When we were speaking with the US border agent, we were asked the usual questions. “Where are you coming from? Where do you live? Where are you headed?  Why are you headed there? How long will you be?” And… “Are you two sisters? How do you two know each other? Just what is your relationship? ” Wait. What??

Is it because I seem close with my girlfriend?  I mean when you’re dating someone of course you seem close to them. You’re best friends. You laugh, cry, love and support one another. How would you not be close?

But these questions and the manner of questioning were said in a malicious and probing manner. I looked to my girlfriend and the border guard.  “We’re friends.” If there’s something I’ve learned upon coming out and being true to yourself is that sometimes you have to lie and sacrifice the truth in order to remain safe. Is it ideal?  No. Does it hurt? Yes. Is it upsetting? Of course. Who wouldn’t want to live a life of just being able to be honest (not just when asked) and tell everyone you meet that the love of your life is the person you’re with no matter what biological sex they are? But it seems to be a problem even in the 21st century even when world countries and states (in the US) slowly pass Same sex marriage laws.

Silent vieled bigotry in the form of questions such as “How are you two related?” Are things we face. Had we answered honestly who knows what the border agent would have done of said.  Would we have been turned around and told to stay in our country and denied entry to the US? It’s possible. As a border agent who has powers of deciding who enters her country, who knows what she could have said to deny us the power of entry simply because she didn’t like the look of us.

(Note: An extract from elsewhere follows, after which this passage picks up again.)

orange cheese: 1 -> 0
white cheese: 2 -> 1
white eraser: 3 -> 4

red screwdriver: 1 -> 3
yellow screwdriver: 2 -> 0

Anti-hate laws aren’t exactly formed into the US constitution or laws like they are in Canada. And even if they were, from my experience, I’ve found homophobic or ignorant people find other excuses to use in order to spread ignorance and homophobia. Is it fair? No. It reminds me of the closet door I have come through and tried to keep open. It reminds me that sometimes it’s safer to lie because I am different than the majority. It reminds me that some people will never approve of who I love and I try not to let it reflect on me because I know in my heart that I’m not a bad person. But this is why we continue to fight for human rights and stamp out bigotry and ignorance. We do so one person at a time, educating them about ourselves to show that the only difference is that we love someone of the same sex. Our love is otherwise the same. We still want the same things that other couples want: health, happiness, love, support. Maybe one day ignorance will die off or at least be a distant,  faded memory. I hope I get to see such a day.